The definitions of “recently” and “discovered” leave a lot to be desired
In March, 2021, Family Health Services MN d/b/a Entira Family Clinics notified the Maryland Attorney General’s Office that they had been impacted by the Netgain ransomware attack that affected more than one dozen covered entities and more than 1 million patients.
Entira’s external counsel’s letter of March 1, 2021, identified the dates upon which Netgain had first notified Entira of the incident (December 20, 2020) and then notified them that some of Entira’s data had been removed from the network by the threat actors (January 4, 2021). By the March 1 letter, Entira had already investigated to determine who had data potentially compromised, and what kind of information.
So why, on January 13, 2022, does Entira send a letter to patients in Maine that begins:
Entira Family Clinics is a family medicine practice with locations across Minnesota. We recently discovered that a data security incident on Netgain’s environment may have resulted in the unintentional exposure of your personal information. This letter contains additional information about the incident, our response to the incident, and steps you can take to protect yourself. Please be assured that Entira takes the protection and proper use of personal information very seriously, and we sincerely apologize for any inconvenience this may cause.
They “recently discovered?” Recently? Ten months after Maryland was notified, Maine residents first get notified?
This notification letter does not tell the recipient when the incident occurred, when Entira was first notified about it, and when Entira first discovered any PHI was involved. Why did Maryland residents get such detailed information but not Maine residents?

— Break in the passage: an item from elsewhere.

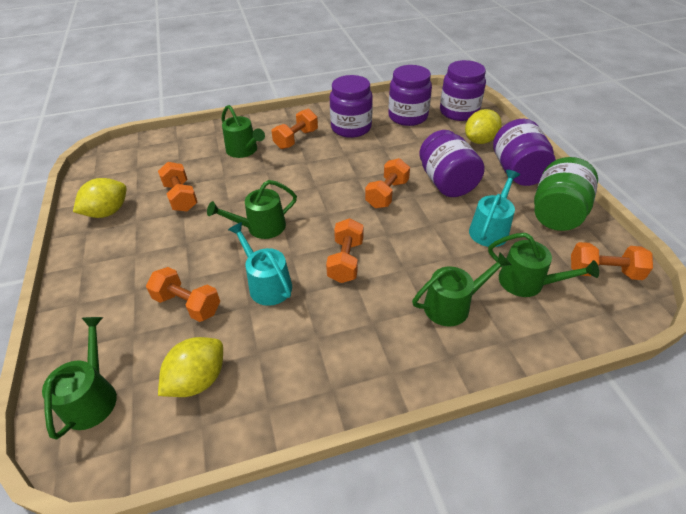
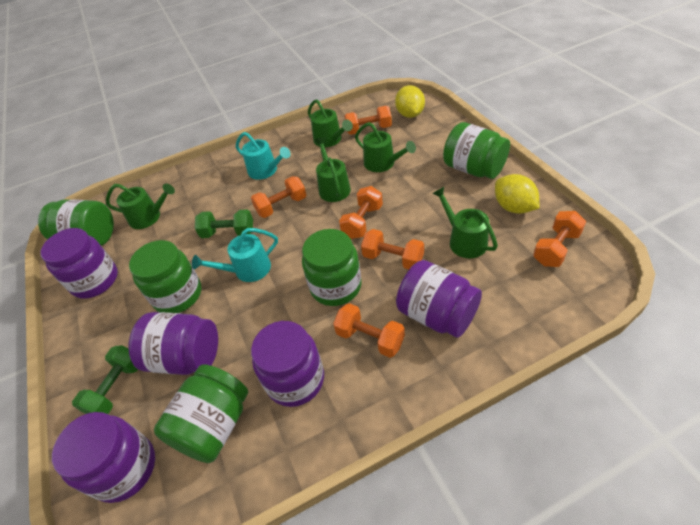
green dumbbell: 0 -> 2
green jar: 1 -> 5
yellow lemon: 3 -> 2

Now I grant you that there were apparently (only) nine Maine residents out of a total of 199,628 patients who needed to be notified about this breach, but this is still infuriating.
And if you are surprised to learn that almost 200,000 patients were impacted by this breach, rest assured that you didn’t miss anything. Entira reported this breach to HHS in March, 2021 as impacting 1975 patients and there has been no update to that listing on HHS’s public breach tool.
Updated January 15: It appears Caring Communities Shared Services has sent the same letter to an unspecified number of people. Why it took them until now to notify people is unknown to this site and no listing could be found on HHS’s public breach tool.